The bloodletting in the Solomons would have continued, and the Sara and Wasp would likely have both been lost - but given their historical performance - that is really not so far off the mark - and the rest of the actions in the SWPOA would have continued on a par.

Perhaps, from my concept - the best the IJN could gain at Midway was a 1-2 month extension in time of resistance - perhaps another 500 or so US Marine casualties at Maleolap and /or Jaluit.

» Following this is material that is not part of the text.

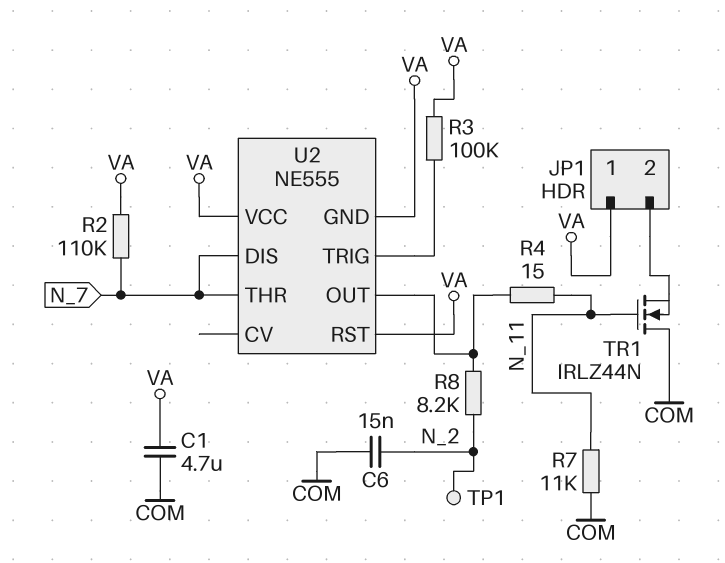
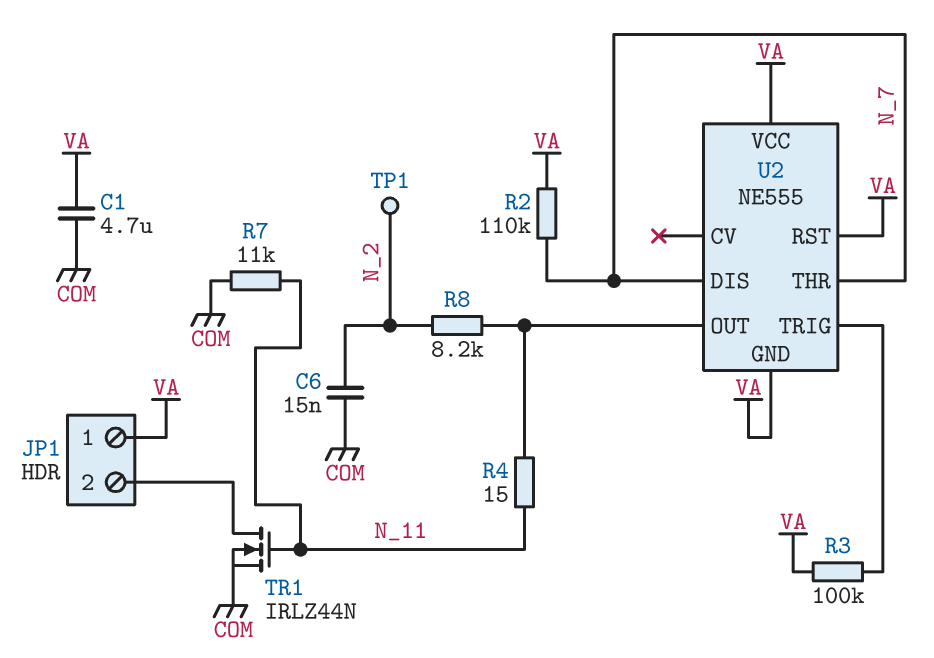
TR1: NMOS IRLZ44N (G N_11, D COM, S JP1/2) -> NMOS IRLZ44N (G N_11, D JP1/2, S COM)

Couple this with an extremely aggressive use of Yamato and Musashi in the Solomons to accompany Hiei and Kirishima after the carriers were all beaten down and the 2nd battle of Guadalcanal in Ironbottom Sound would have led to another 30 or so Cactus Air Force planes out of action from bombardment, the BB South Dakota on the bottom with the Hiei and Kiri - and the BBs Washington, Yamato and Musashi all damaged and heading back to ports for refit -taking them out of action for about 6-9 months ( they all were out for that period anyway, albeit only the Washington having any damage) - so no gain at all beyond sinking a single fast BB and a few planes - maybe another 500 or so casualties to the USN/USMC total there.

Final result was still the same and a surrender with perhaps a total loss of about 2,000 more US KIA overall ( 3 CVs and a BB sunk) and a defeated Japan. CVE Gambier Bay and DD Johnston might have survived Samar with a damaged Yamato laid up in say Truk - and cut off.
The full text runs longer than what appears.